The school was founded in 1908. The school motto is "to grow and to serve". It is an extension of the culture and/or ethos of the school referred to as "the Academy spirit" which is characterised by a democratic and positive climate, respect for each other, understanding and co-operation between students and staff as well as student and staff involvement in humanitarian, social, cultural and other activities for the welfare of the people and the community. The school was always a multi-communal school with student enrolment and faculty from Greek Cypriot, Turkish Cypriot, Maronite, Armenian and Latin communities along with foreign nationals. The school participates in the Duke of Edinburgh's Award Scheme.

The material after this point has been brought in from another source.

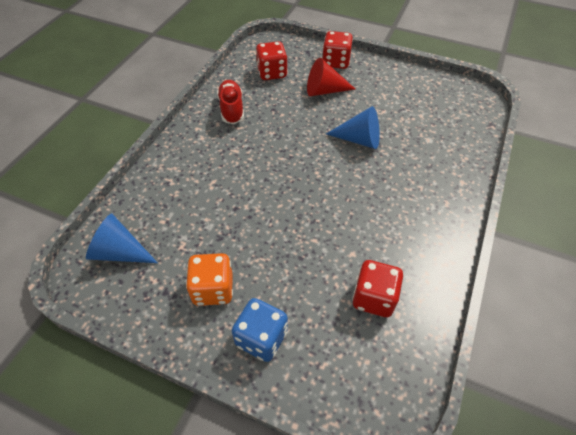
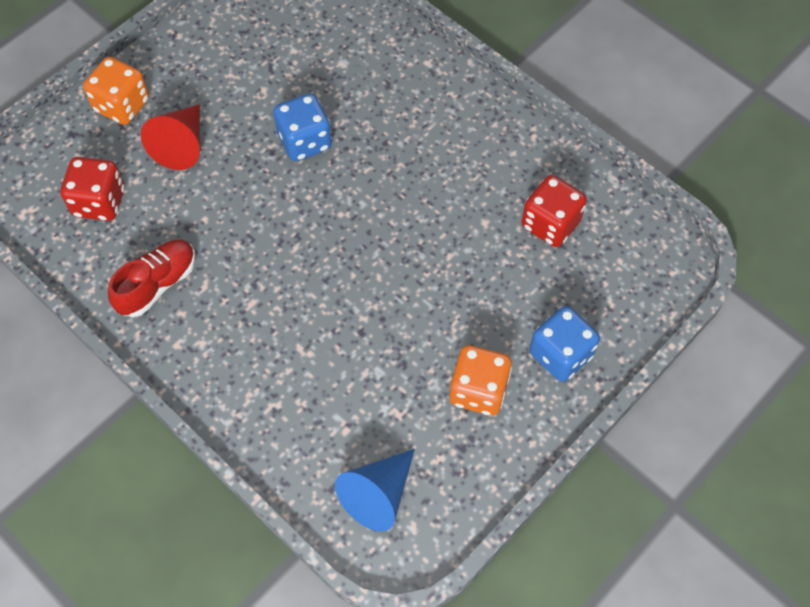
camera: 70 degrees left, 10 degrees up
(231, 109) = (157, 284): red shoe -> red shoe turned 120 degrees clockwise
(336, 62) = (122, 105): red dice -> orange dice
(359, 139) = (305, 141): blue cone -> blue dice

The school celebrated its  centenary in 2008 with a new negative energy building (a first of its kind on the island) and a series of special events.

History 

The American Academy Larnaca is one of the oldest, still in operation, schools in Cyprus. It was founded in 1908 by two missionaries of the Reformed Presbyterian Church of North America; Rev. McCarroll and Mrs McCarroll who had originally arrived on the island in charge of an elementary mission school. The McCarrolls secured permission to open a secondary school for boys and founded the American Academy Larnaca. Within a year, the school had 60 students enrolled.

The purpose of the Academy was to provide a Christian-focused education which encompassed not only academic training but also a focus on a Christian way of living. Students graduating from the Academy were taught to be tolerant, respectful and to serve the community whilst upholding high ideals and morals.

Although the school was originally intended as a boys’ school, a girls’ department was opened in 1916 using the mission chapel. The initial experiment was short-lived and the girls’ department closed in 1919 but re-opened ten years later. The boy's section continued to grow as did the number of buildings on the present site. During the Second World War, the school was temporarily transferred to the village of Pano Lefkara where it was housed in various buildings between 1941 and 1943.

The present school began to take shape in 1954 with the completion of the Weir Hall and the auditorium added four years later. The original Memorial Hall was pulled down and the New Memorial Hall began to take shape from 1983 onwards.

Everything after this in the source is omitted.